I’d probably go the route of creating four book objects. Then you might need a staticBooks object to handle dobjFor Take when as yet no individuals are taken. The action in Take could be a simple rand([book1,book2,book3,book4]).moveInto(me); with an appropriate msg. There are pretty straightforward ways of forcing the book swap as well. I’ll wait to see if any of the Lite pros jump on this, else I can try to give you some more specific code…
I feel you on what you’re saying, too, because I know exactly how I’d do this in adv3, but I wouldn’t be able to code in Lite with doing some research…
+ bookPile: Fixture, Surface 'a pile of books;;book'
"You see a pile of <<spellNumber(books.length)>> books. "
// the books in the pile are stored in a private list, rather than the
// 'contents' list every Thing has ... that's because we don't want to put the
// individual books into scope for the player to see or choose from
books = [ redBook, blueBook, greenBook, orangeBook ]
dobjFor(Take) {
verify() {
logical;
}
check () {
if (books.length < 4)
"You can only take one book at a time.";
}
action() {
// select one
local book = rand(books);
// remove it
books -= book;
"You take <<book.theName>> from the pile. ";
book.moveInto(gPlayerChar);
}
}
// for PUT book ON pile
checkInsert(obj) {
if (!obj.ofKind(Book))
"You can only put books on the pile. ";
else if (books.indexOf(obj) != nil)
"That book is already on the pile. ";
}
iobjFor(PutOn) {
action() {
// move the book out of the player's inventory
gDobj.moveInto(nil);
// put the book back on the pile
books += gDobj;
}
}
;
class Book: Thing
;
redBook: Book 'a red book'
;
blueBook: Book 'a blue book'
;
greenBook: Book 'a green book'
;
orangeBook: Book 'an orange book'
;
If I understand what you’re saying, you want the collective books to appear as a single object until one is taken. The player is only allowed to take one. If they want more, they have to return the book to the pile and try again.
adv3Lite has a CollectiveGroup class, but I don’t think it does quite what you want here. If it was okay for the individual books to be visible in the group, and the player could pick which one they wanted, a far better choice would be to use a standard Container (PUT book IN bookcase) or a standard Surface (PUT book ON pile) and be done with it. It’s the way the individual books “disappear” into the pile that requires some custom code to make happen.

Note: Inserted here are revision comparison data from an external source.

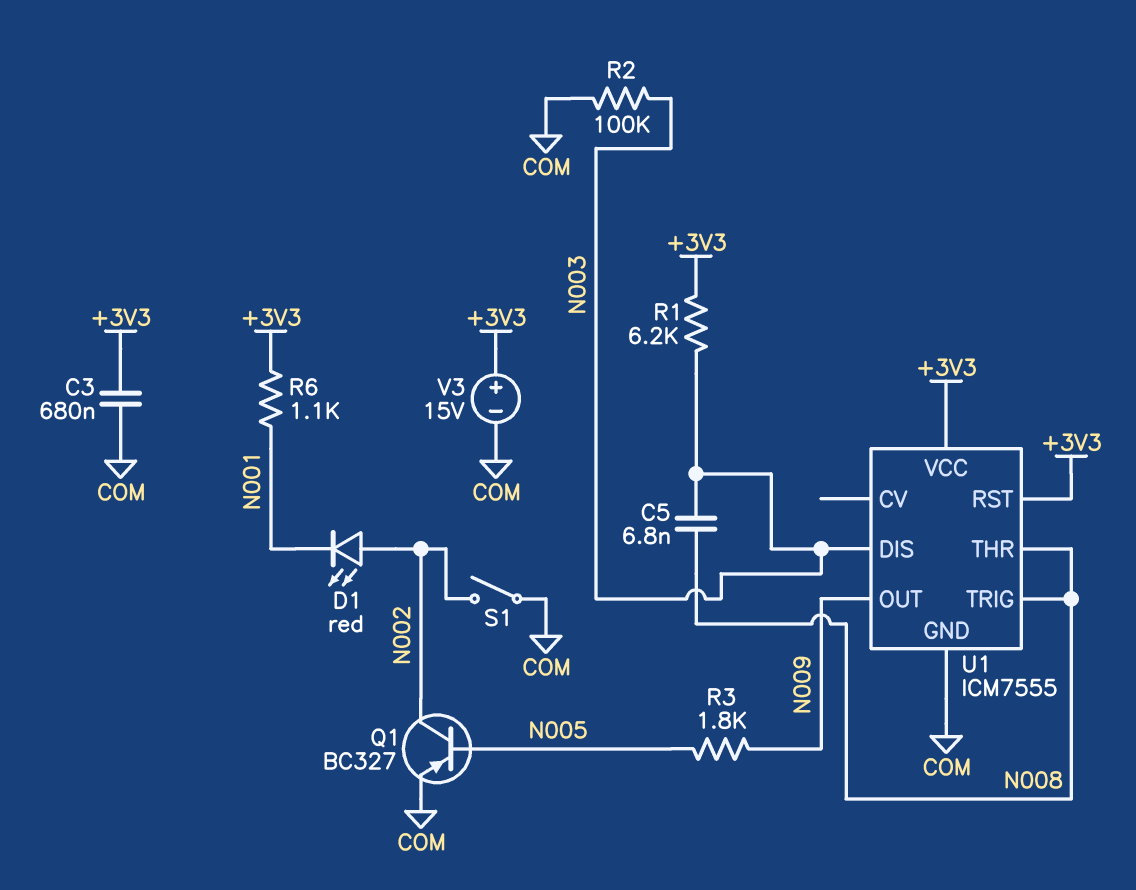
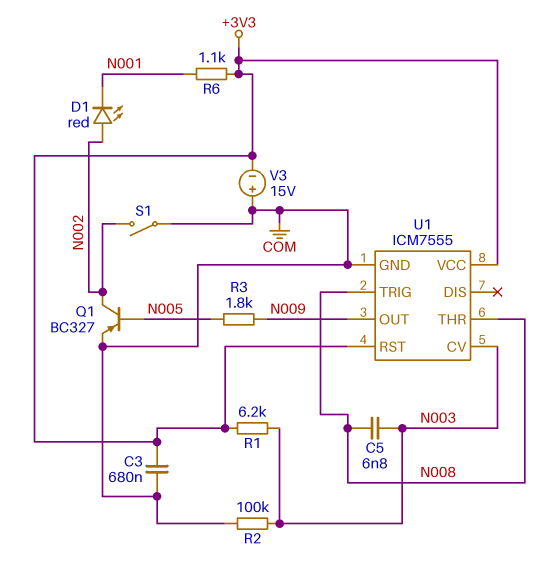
U1 pin CV: none -> N003
U1 pin DIS: N003 -> none
V3: 15V (plus +3V3, minus COM) -> 15V (plus COM, minus +3V3)

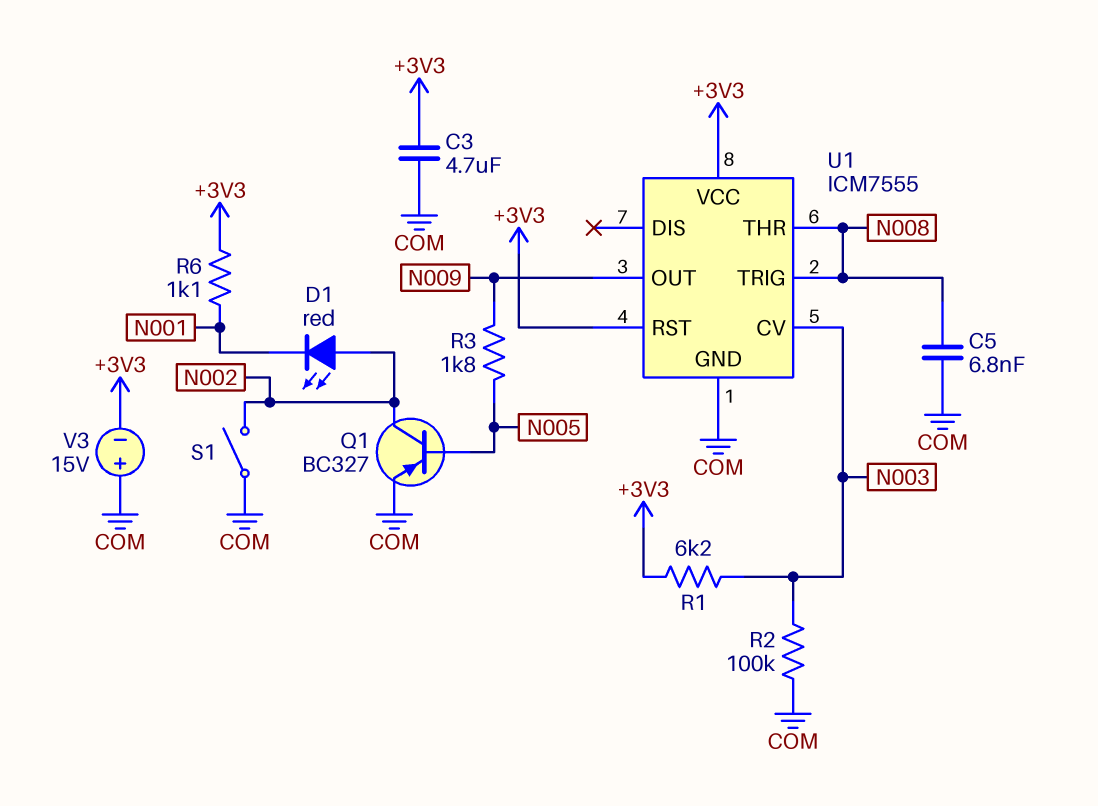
C3: 680nF (+3V3, COM) -> 4.7uF (+3V3, COM)
C5: 6.8nF (N003, N008) -> 6.8nF (COM, N008)

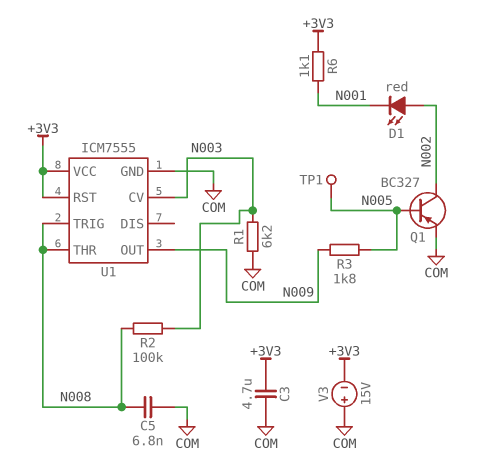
R1: 6.2k (+3V3, N003) -> 6.2k (COM, N003)
R2: 100k (COM, N003) -> 100k (N003, N008)
S1: switch (COM, N002) -> none
TP1: none -> test point (N005)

Like I said, I banged this out, so this might not work well in all contingencies, but it should give you a starting point to work from.
You could also consider making the book return an implicit action:
check { /* empty */ }
action {
local b = me.allContents.valWhich({x:x.ofKind(OneAtATimeBook)});
// or perhaps: local b = gAction.scopeList.valWhich({x:x.ofKind(OneAtATimeBook)});
if(b) tryImplicitAction(PutOn,b,bookPile);
// if there was any reason we couldn't get rid of our current book
// (it was in a locked box, etc.), we need to know
if(me.allContents.valWhich({x:x.ofKind(OneAtATimeBook)})) {
"You can't have more than one etc.";
exit; }
// Then the usual handling...
}
If the player can take one of the “books” out of the book pile’s location, however, and drop it somewhere, then you have more work on your hands if you’re determined for there to be only one book in the game world at a time. Unless you’re simply preventing the player from leaving that room with a book…

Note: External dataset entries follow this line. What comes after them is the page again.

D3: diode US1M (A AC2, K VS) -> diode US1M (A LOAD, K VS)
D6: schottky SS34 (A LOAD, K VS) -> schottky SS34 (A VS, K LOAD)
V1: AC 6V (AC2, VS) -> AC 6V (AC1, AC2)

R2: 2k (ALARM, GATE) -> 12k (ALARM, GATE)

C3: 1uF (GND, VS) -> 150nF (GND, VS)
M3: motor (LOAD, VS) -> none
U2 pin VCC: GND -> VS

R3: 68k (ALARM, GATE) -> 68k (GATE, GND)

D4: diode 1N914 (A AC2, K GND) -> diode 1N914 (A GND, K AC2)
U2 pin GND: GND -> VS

I’ve never looked at Adventuron, so I can’t comment on that. My experience (going back a few years) is that when I first started learning T3 I found it difficult and intimidating, but as I became more familiar with it, it got easier. There’s definitely a “TADS way of doing things.”
EventLists, for example, are almost entirely about creating variable text outputs, such as giving an NPC a ShuffledEventList output to replace “Bob does not respond.” What you’ve described is four distinct books, so trying to manipulate one book object by changing its vocabulary is not the TADS way. Your objects are distinguishable, so, as Jim Nelson suggested, create a Book class and make four distinct objects. That’s the TADS way.
I would suggest that you read the Learning document first. There are some advanced topics for which you’ll need the Library Manual. The Library Reference Manual is a different beast entirely; it’s not properly a manual at all, it’s a gigantic cross-linked database. When you’re first learning TADS, just ignore the LRM. Later on, it will become super-useful, but at the outset you won’t know what you’re looking for in it. That’s my experience, anyway.
Also, by the way, if you’re using Windows, a utility called Auto Hot Key will save you any amount of typing. For instance, you can set it up so that one simple macro key combination spews out:
dobjFor() {
verify() {}
check() {}
action() {}
}
…and then moves the cursor insertion point back up between the top row of parentheses so you can type the action name (Take or whatever).
There’s no standard library in Adventuron. Everything - doors, containers, actions, conversations, NPCs, the lot - has to be built from scratch. That makes it limited in some ways (it wasn’t designed to make the sort of very long, convoluted narrative games that I like to make) but gives it a certain appeal to the DIY enthusiast, and means that the author understands, more or less, how each of their wonky Heath Robinson contraptions works. In stark contrast, TADS is massively fully featured and seems to have a class for everything already built in - secret doors, bunches of grapes, the kitchen sink etc, etc. It also assumes a basic level of programming knowledge that I really don’t have (but aside from that, Eric Eve’s documentation is very good; I’ve read the Learning manual and have the others on hand). So yes, it’s hard and intimidating and feels, at the moment, a little like attempting to scale a diamond-coated cliff face, in carpet slippers. But I’m the stubborn and determined type (or an awkward sod, as you please), so will carry on chipping away and apologise in advance for the silly questions that are bound to crop up along the way.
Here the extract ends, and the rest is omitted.